A survey by training companies Expertus and TrainingOutsourcing.com found that training administrative expenses were high in most organisations.

Nearly a tenth of companies astonishingly spent more than half of their training budgets on administration and operations, with a tenth devoting between a third to a half.

Three out of 10 managed to reduce admin costs to between a fifth to around a third of their training budget.

Nevertheless, just 15 per cent thought their administrative-related spending was too high and nearly two thirds thought it was "about right".

Ominously, some six out of 10 businesses predicted spending on administration and operations would increase over the next two years, with just 5 per cent saying it was decrease.

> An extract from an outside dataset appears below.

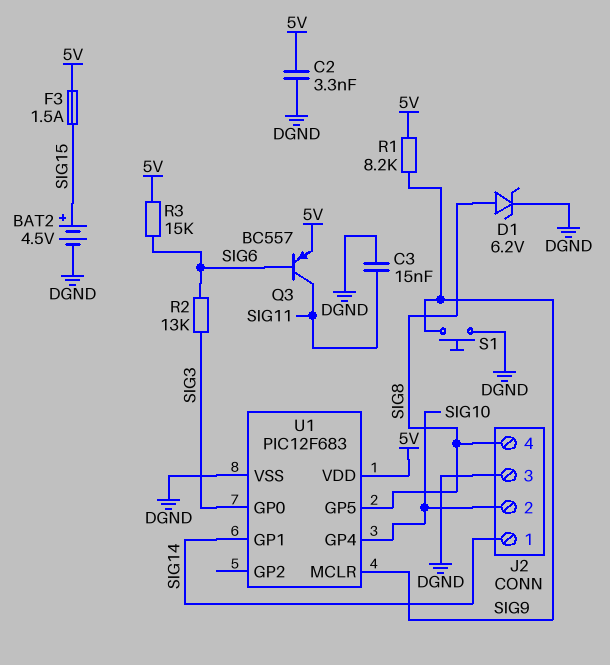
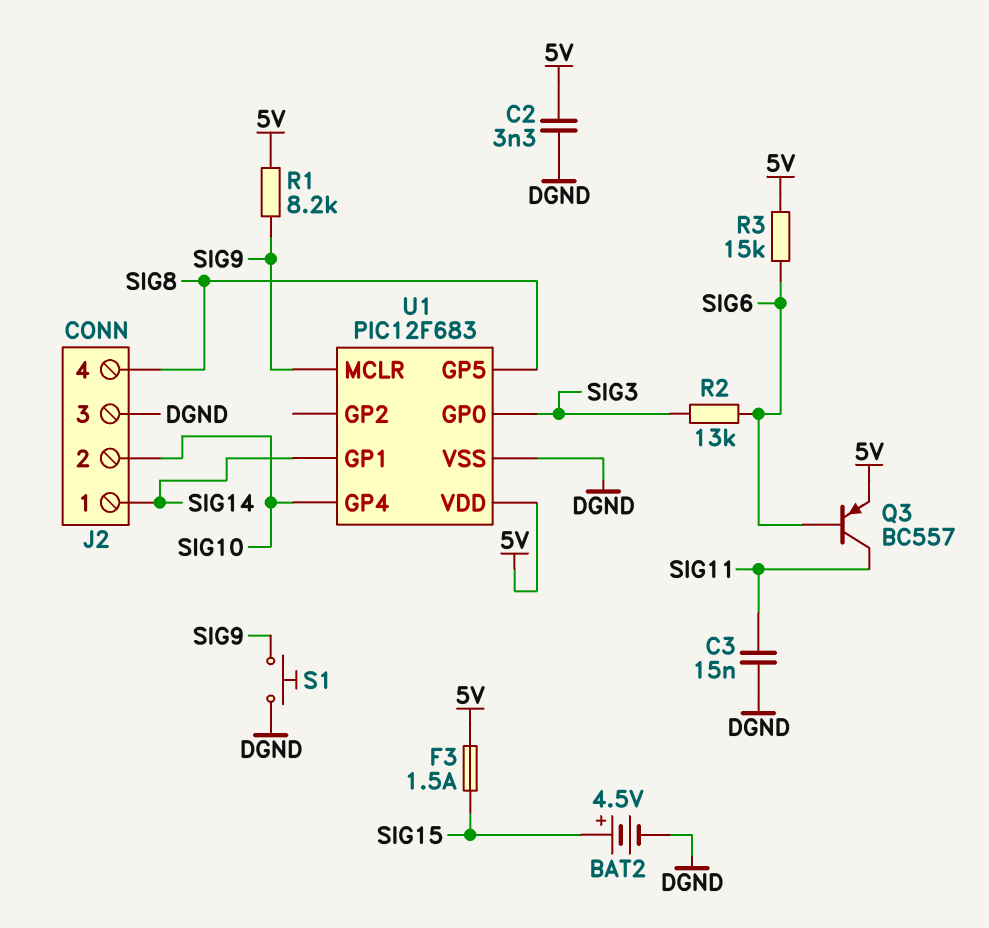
D1: zener 6.2V (A SIG8, K DGND) -> none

Yet an overwhelming majority also thought they cut their costs if they upgraded their technology, took on extra staff or simply increased staff training.

The most common administrative and operational tasks within the training budget were programme scheduling and evaluation, registering applicants and student and programme reporting.

"Training administration consumes way too many dollars in most companies – and despite the spending, there are still high levels of dissatisfaction in the services provided," said Mohana Radhakrishnan, vice president of client services for Expertus.

"The even bigger problem is that every dollar spent on administration is a dollar less spent on actual training.

"Employee development has a positive bottom-line impact, while administrative expenses have no incremental value," she added.

"We believe training administration and operations are areas where most companies – no matter their size – can gain significant efficiencies.

"We've seen companies reduce administrative expenses by as much as 55 to 60 per cent through the effective use of technology, personnel resources, and shared services," she added.